Il gruppo S&D dell’Europarlamento – il secondo per importanza – ha ieri messo in guardia la Ue sulla questione dell’abolizione dei visti per i cittadini turchi, la principale contropartita chiesta da Erdogan in cambio del controllo dei flussi di migranti verso la Grecia. “Erdogan usa il colpo di stato militare come scusa per limitare la democrazia” afferma un comunicato del gruppo socialista, “la liberalizzazione dei visti deve essere fermata”. I socialisti sottolineano gli effetti del mancato golpe militare: prigione per migliaia di persone supposte dell’opposizione, oppressione, limitazione della libertà di stampa. “Erdogan sta trasformando la democrazia turca de facto in un sistema presidenziale autoritario”, afferma il capo-gruppo Gianni Pittella, che insiste: “dobbiamo essere chiari: i negoziati in vista della liberalizzazione dei visti devono essere sospesi, nessuna proposta che riguarda questo punto deve essere adottata date le circostanze”. La posizione di S&D è importante, perché c’è un dibattito all’Europarlamento e il voto sui visti richiede la maggioranza. I socialisti europei ricordano che, per quello che riguarda i negoziati per diventare membro della Ue, iniziati nel 2005, devono essere “rispettati completamente i criteri di Copenhagen, la reintroduzione della pena di morte e la sospensione della Convenzione europea sui diritti umani vanno nella direzione opposta”.

Qualcosa si sta muovendo in Europa? E’ presto per dirlo. Ma gli europei sanno anche che la drastica riduzione dei flussi di migranti verso la Grecia – 57mila ancora a febbraio, solo 1500 a giugno – non è dovuta ad interventi particolari da parte delle autorità turche, ma piuttosto all’effetto dell’annuncio dell’accordo Ankara-Bruxelles del marzo 2016. Per salvare la faccia, la Ue aveva posto delle vaghe condizioni alla contropartita dell’abolizione dei visti: il rispetto di 5 criteri (su 72 in totale), tra questi c’era anche la definizione giuridica del “terrorismo”, considerata troppo poco precisa e passibile di applicarsi all’opposizione politica.
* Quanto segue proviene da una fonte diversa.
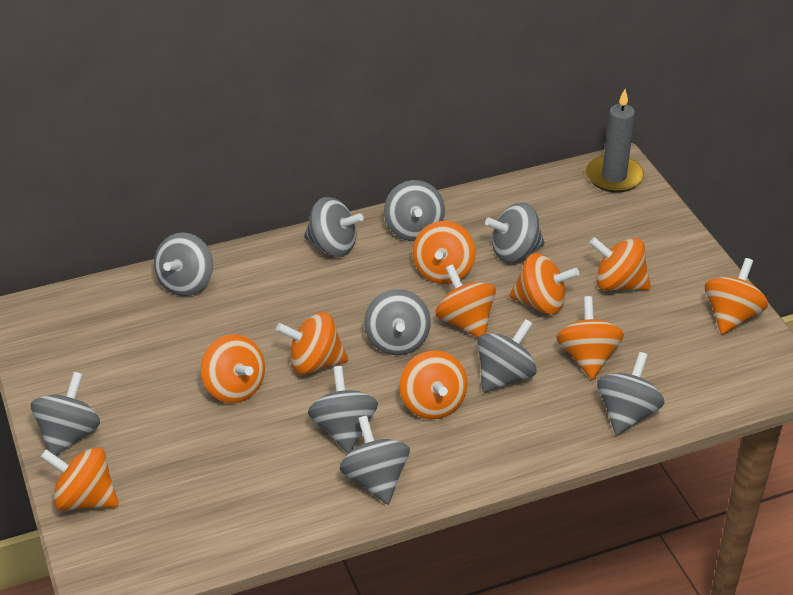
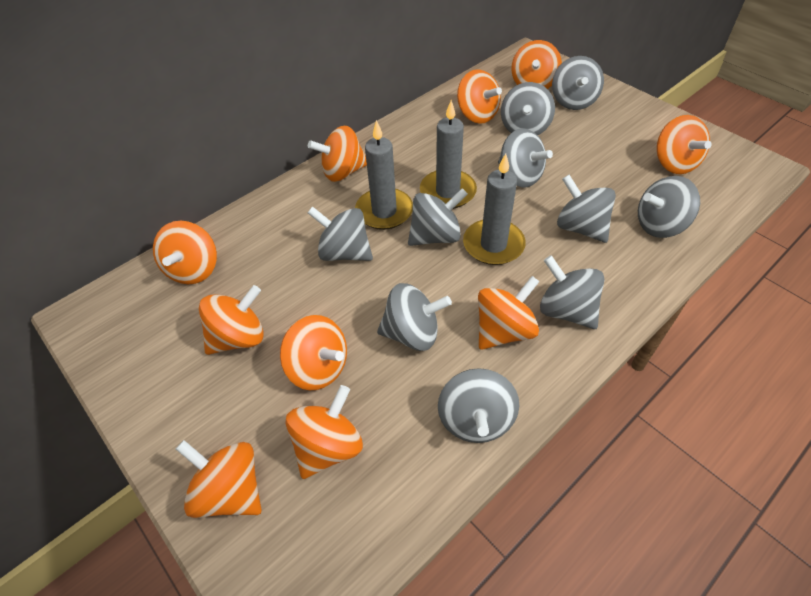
grey candle: 1 -> 3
L’accordo di marzo era stato fortemente voluto da Angela Merkel, in difficoltà per l’apertura sui migranti. Ieri, il portavoce della cancelliera, Steffen Seibert, ha giudicato “improbabile l’apertura di nuovi capitoli” di negoziato con la Turchia. Ma poi ha frenato. Una eventuale rottura delle trattative “non è una decisione tedesca”, ma di tutta la Ue. Pero’ ha aggiunto: “si sollevano domande preoccupanti quando in tv o attraverso delle foto si vedono accusati con evidenti tracce di punizioni corporali o persone umiliate di fronte alle telecamere”. Federica Mogherini, Mrs.Pesc, al Carnegie Endowment for International Peace, ha diplomaticamente ricordato che la Ue “sostiene le istituzioni democratiche, le istituzioni legittime, ma non ci sono scuse in alcun modo per reazioni che possono minare le libertà e i diritti fondamentali”. In Italia, la presidente della Camera, Laura Boldrini, ha parlato più chiaramente di “golpe civile”. Per Laura Boldrini, “quanto sta accadendo sembra lontano dallo stato di diritto”. E, ha precisato, “aver trattato sui migranti è stato un errore”, la Turchia non “aveva i requisiti” e l’Europa ha “derogato ai propri principi e alla propria autorevolezza”. Boldrini constata che, stando ai termini dell’accordo con Bruxelles, “quello che si sarebbe dovuto garantire ai migranti, non viene neppure garantito ai propri cittadini” da parte della Turchia di Erdogan.

Ma la Ue ha le mani legate. Come gli Usa. La Turchia è il fianco sud della Nato, è strategica per la guerra contro l’Is e in Siria. La Ue ha considerato la Turchia “paesi sicuro” per poter concludere l’accordo sui migranti. Ma adesso la preoccupazione cresce. Non esclusivamente per preoccupazioni etiche, ben messe tra parentesi con l’accordo sui migranti di marzo. Ma perché il mancato golpe ha mostrato la grande debolezza dell’esercito turco, il conflitto militari-polizia fa temere un indebolimento della “sicurezza” su cui aveva imprudentemente puntato la Ue e l’avventura autoritaria di Erdogan minaccia scossoni nelle alleanze tradizionali con l’occidente (mai messe in discussione nei colpi di stato militari del recente passato), perché già si vede una distensione con la Russia di Putin (i piloti turchi che hanno abbattuto un caccia russo nel novembre 2015 sono tra gli arrestati del dopo-golpe).